第二章 休息の合間に
「姉さん、『さんどいっち』って美味しいんだね!」
「そうか、ウルシ君も初サンドイッチなんだ。ウルシ君はどの中身が好き?」
「・・・『葉っぱ』」
ウルシ君の天然発言に、私は思わずポカンと口を開けてしまう。その会話を聞いていたアンと兄は吹き出す始末。
そして、私達の座るテーブルの周りで、同じく昼食をとっていた人達も、必死になって笑いを堪えている音が聞こえる。
私もまさか、『葉っぱ』なんて言葉が飛んでくるとは思わなくて、考えている事が全部噴火の如く吹き飛んだ。
「う・・・ウルシ君。それはね、『葉野菜』だよ。」
見かねて訂正したのは、バカラさん。でも確かに、ウルシ君の行っている事は分からなくもない。
山に生えている野草の中にも、葉野菜もどきはある。これこそ、田舎と都会のギャップなのかもしれない。
・・・あぁ、山に生えている山菜も、ちょっとだけでもいいから採ってくればよかった。
バカラさんも、ウルシ君を『弟』の様に慕ってくれている。
ウルシ君にとっても、バカラさんを歳の離れた『兄さん』と見ても差し障りは無いのかも。
これは、一人っ子故の『兄弟姉妹願望』の現れだと思う。
バカラさんにも兄弟姉妹はいないわけだから、『一人っ子×一人っ子』というのは、案外ピッタリなのかもしれない。
「アンさん、今のうちに聞きたいことがあるんですけど。
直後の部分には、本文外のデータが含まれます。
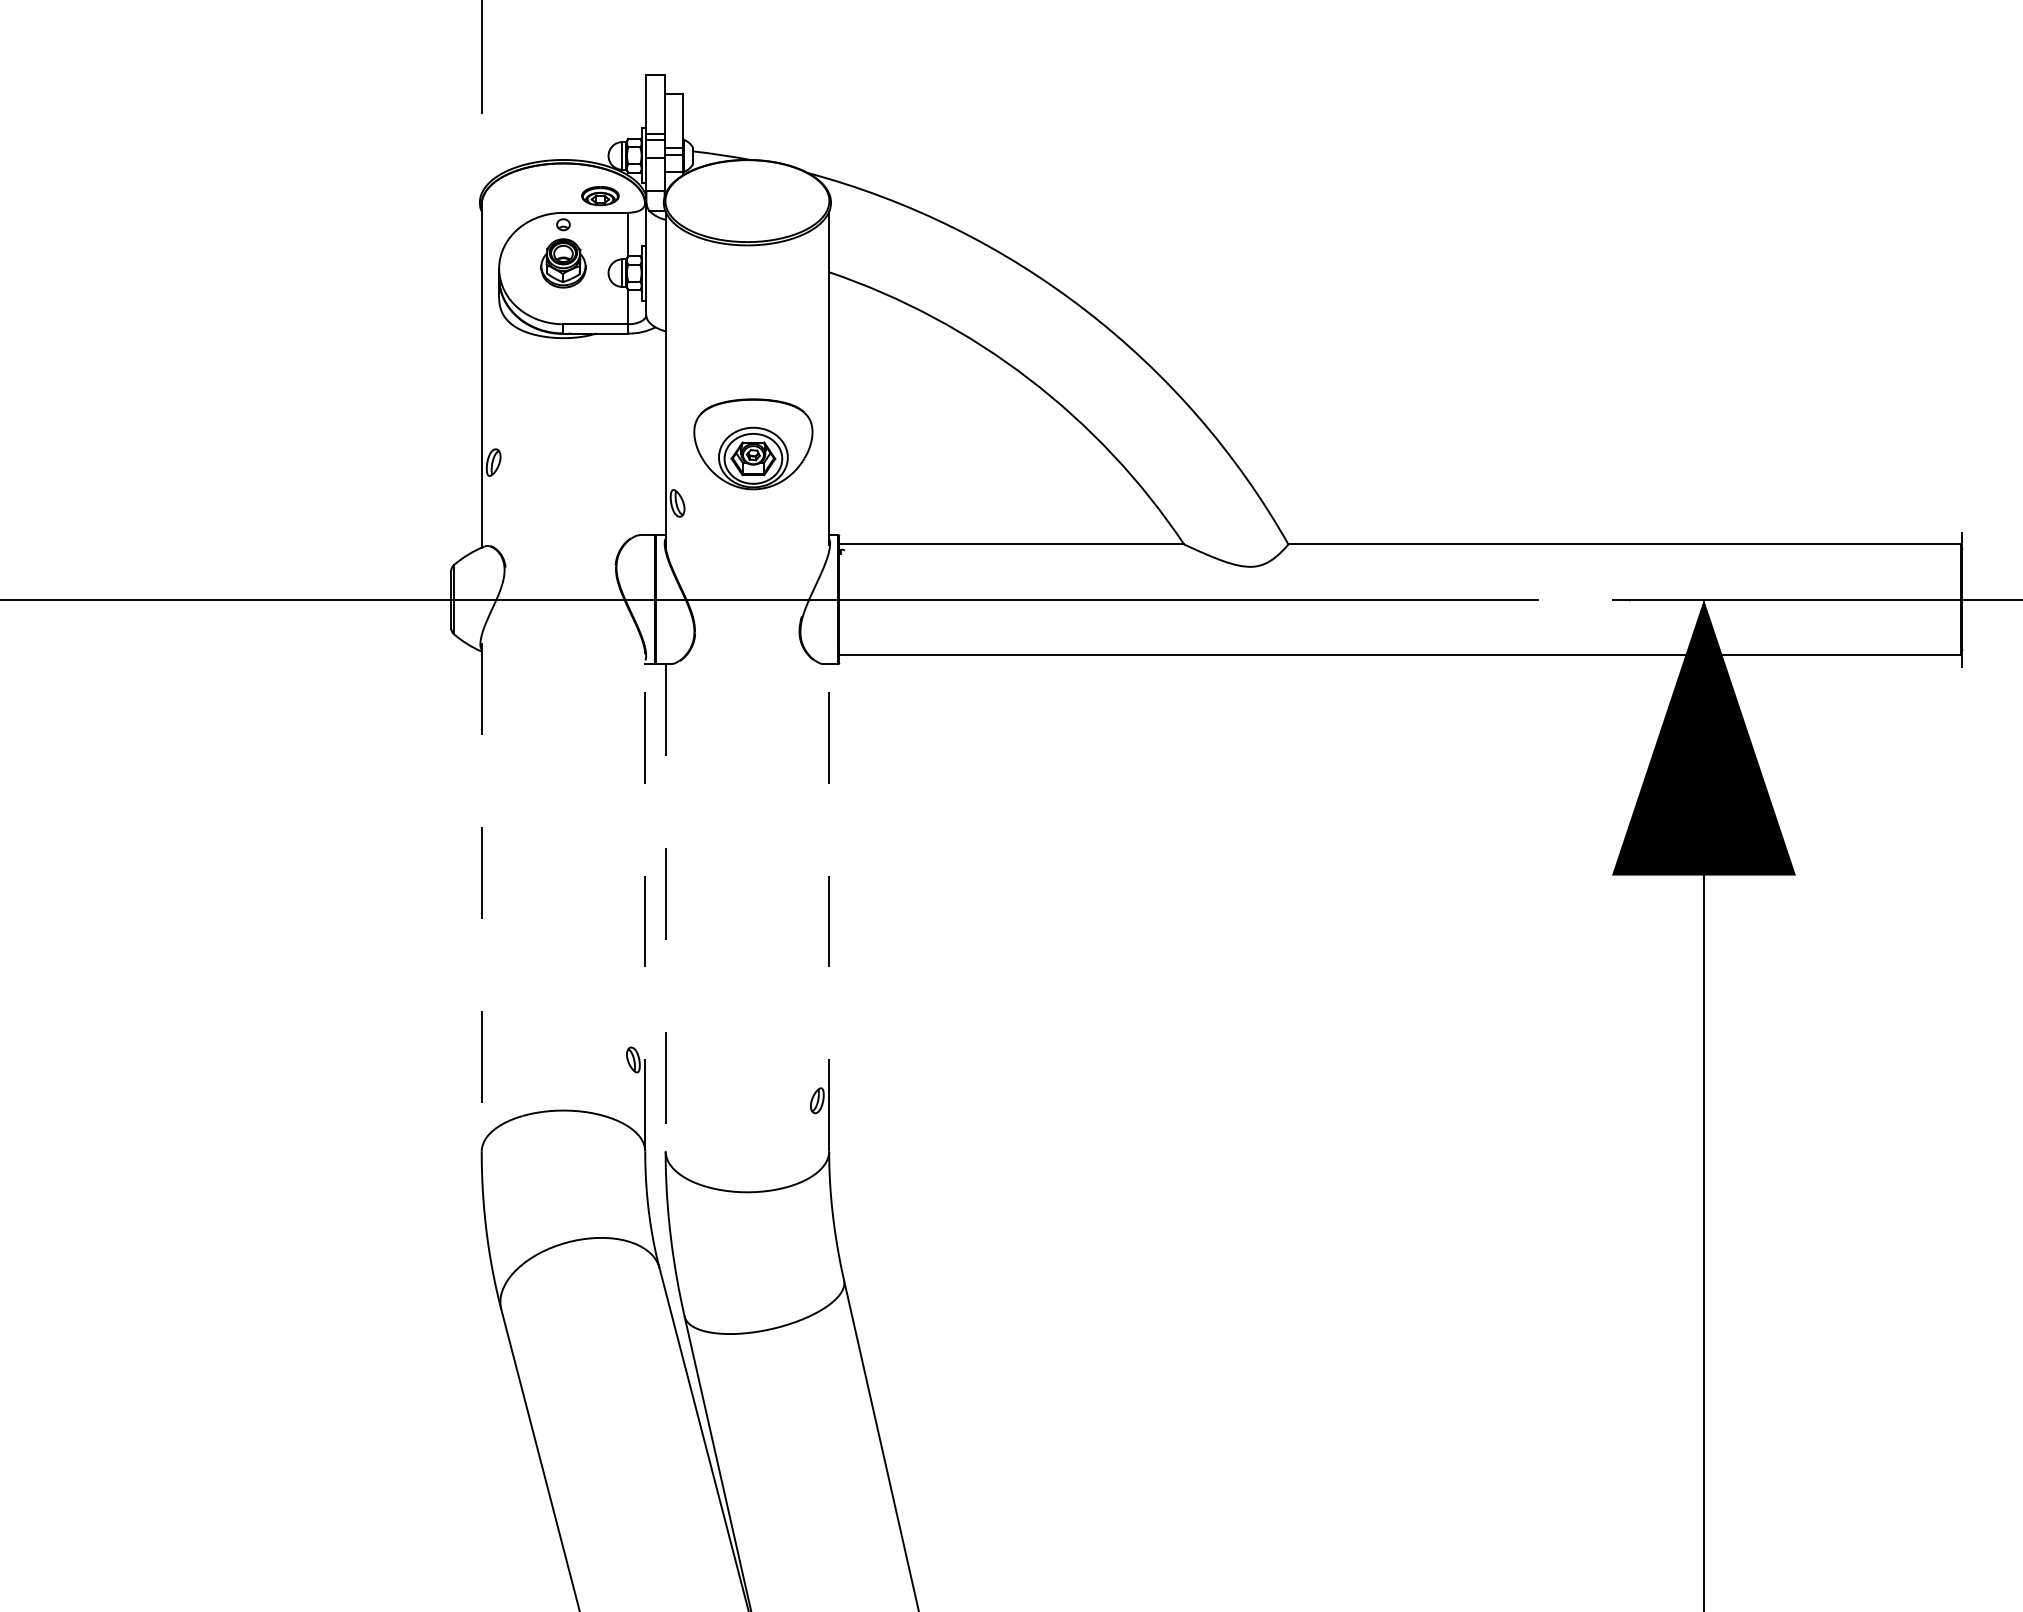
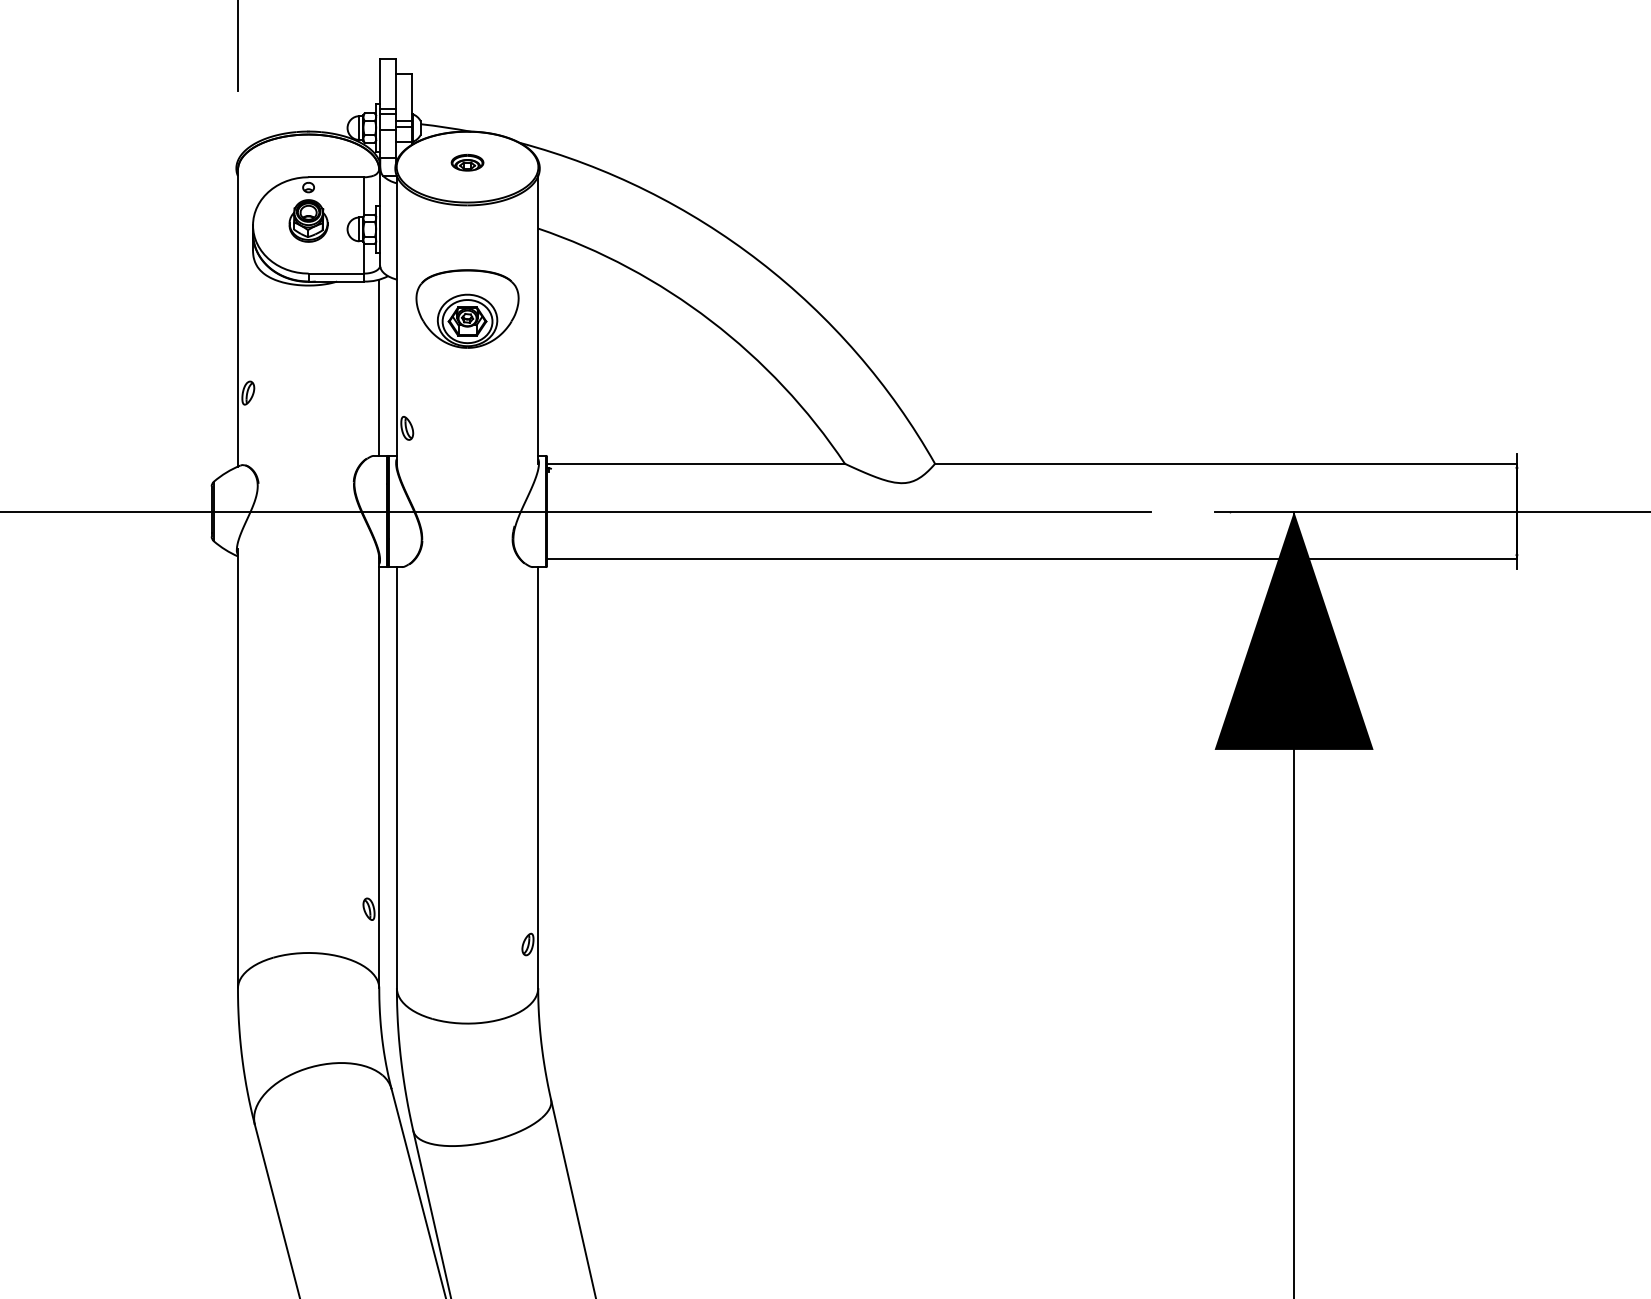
part: (600, 196) -> (467, 163), moved
line: (645, 433) -> (379, 367), added
part: (753, 444) -> (467, 309), moved
line: (481, 897) -> (237, 768), dashed -> solid
line: (645, 901) -> (379, 772), dashed -> solid
line: (665, 907) -> (396, 777), dashed -> solid
line: (829, 907) -> (538, 777), dashed -> solid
アンさんのご家族って、どうゆう人達
なんですか?」
「・・・そうだな、今のうちに話しておいた方がよさそうだ。」
アンはカップに入っていた紅茶を飲み干して、「まず誰から話すか・・・」と、手を口に当てて考え込む。
野宿中に聞いても構わなかったんだけど、今の落ち着いた時に聞いておいた方が良いと思い、私は思い切って自分から話を切り出してみた。
何せ私は世間を全く知らない、アンが殿下である事自体も、説明しなければ分からなかったくらいだ。
だから、ある程度は知っておかないと、色々と怖い。私は一応・・・アンの花嫁『候補』でもあるんだから。
まだどうなるかは分からないけど、この国を治めている人の名前くらいは、知っておいても損はないし、里の皆にも色々と教える事ができる。
あ、もしこの縁談が上手くいかなかったら、王都である程度勉強して、里に戻ってから『教師』になるっていう道もアリかもしれない。
・・・今のところ、その可能性は薄いけど。